Jesús Domínguez Cardiel

 

Hoy 24 de febrero se conmemora nuevamente a nuestro lábaro patrio, el cual, y como ya lo dije el año pasado y es sabido, hunde sus raíces a 1821 con Agustín de Iturbide y el Plan de Iguala, pero que desemboca en la firma del acta de independencia en septiembre de ese mismo año.

 

Sin embargo, en esta ocasión quisiera rememorar el acto cívico que se celebra, o al menos debería hacerse, cada lunes en las instituciones educativas; me refiero a los honores a la bandera.

 

Se preguntarán el por qué deben realizarse, aquí dos consideraciones:

 

  1. Porque a través de este sencillo momento, se establecen vínculos de identidad nacional, pues no sólo es cantarle a un “pedazo de tela”, como lo he escuchado ya varias veces, sino reconocerse como parte de una sociedad, la cual necesita reconstruirse, y sí, este es uno de los muchos medios que coadyuvan a tal situación.

 

  1. Porque la carga simbólica ejerce influencia en las relaciones sociales entre el estudiantado, principalmente.
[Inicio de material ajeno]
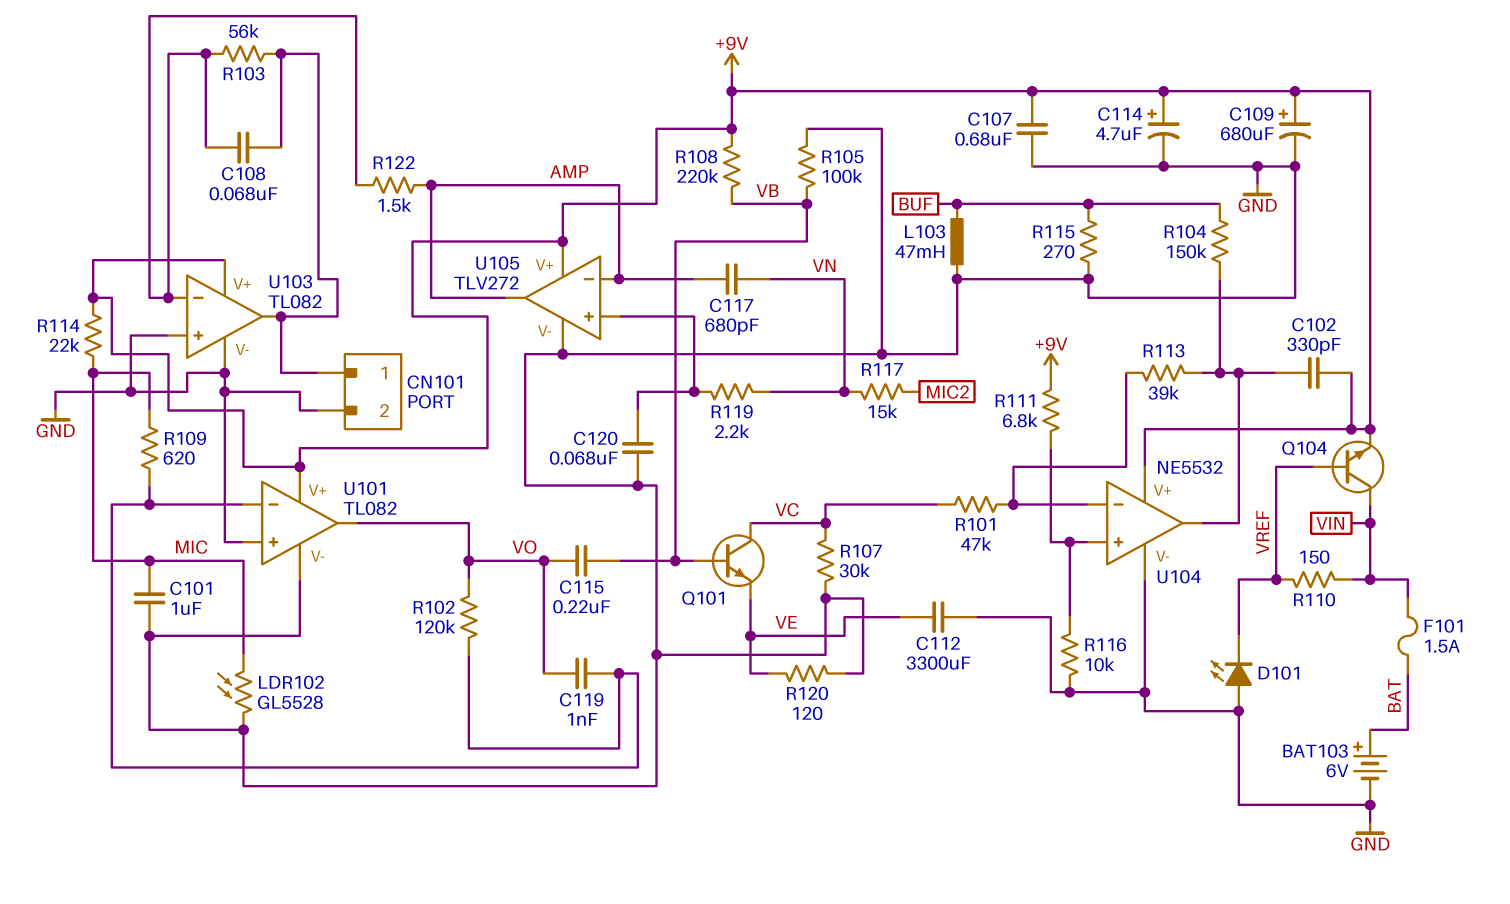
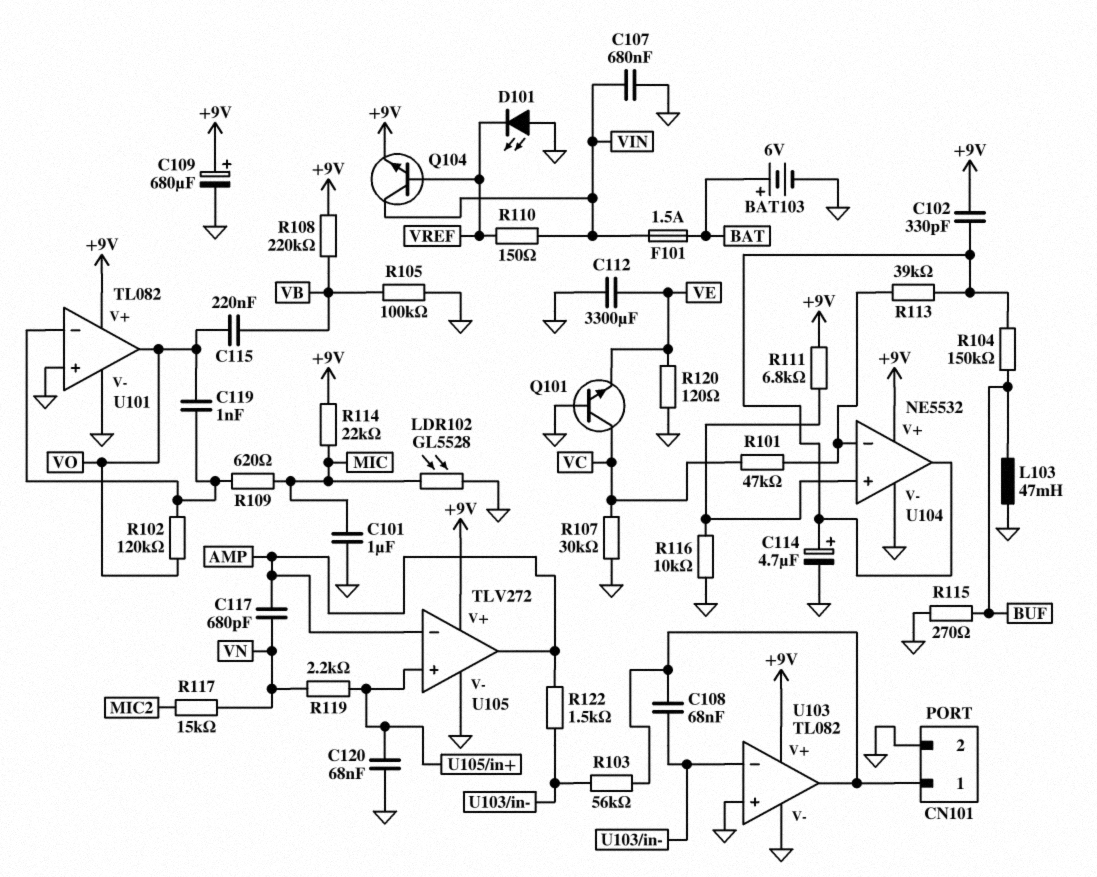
C107: 680nF (+9V, GND) -> 680nF (GND, VIN)
C114: 4.7uF (plus +9V, minus GND) -> 4.7uF (plus U104/out, minus GND)
Q101: NPN (B VB, C VC, E VE) -> NPN (B GND, C VC, E VE)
Es decir, a través de entonar diversos cánticos podemos conocer algo de historia; de esta manera reconocer el proceso por el que hoy estamos aquí, en otras palabras, saber que lo prehispánico, lo novohispano, lo liberal y por supuesto lo contemporáneo han dado un perfil de ciudadano.

 

Así, estas dos últimas semanas he vivido dos actos cívicos que me han marcado profundamente. El primero de ellos sucedió el lunes en una escuela de nivel básico, ahí observé que el estudiantado, independientemente del grado escolar, entonaba y hacía todos los movimientos como lo marca el protocolo, de manera efusiva, con ganas de escucharse y sobre todo con respeto.

 

El grupo más pequeño, aun con palabras cortadas, pero a grito abierto, los demás con mayor conciencia, pero igual ímpetu. Mis reconocimientos para el grupo de docentes que los acompaña semana a semana, pues estar con ellos y dar el ejemplo es fabuloso.

 

El otro evento sucedió al observar un protocolo, también de honores a la bandera, pero esta vez de funcionarios públicos. No fue opuesto, pero sí había más resistencia a cantar o simplemente silencios. No quiero hacer juicios de valor, pero tal vez se ha perdido la intencionalidad y sólo se realiza como formalidad.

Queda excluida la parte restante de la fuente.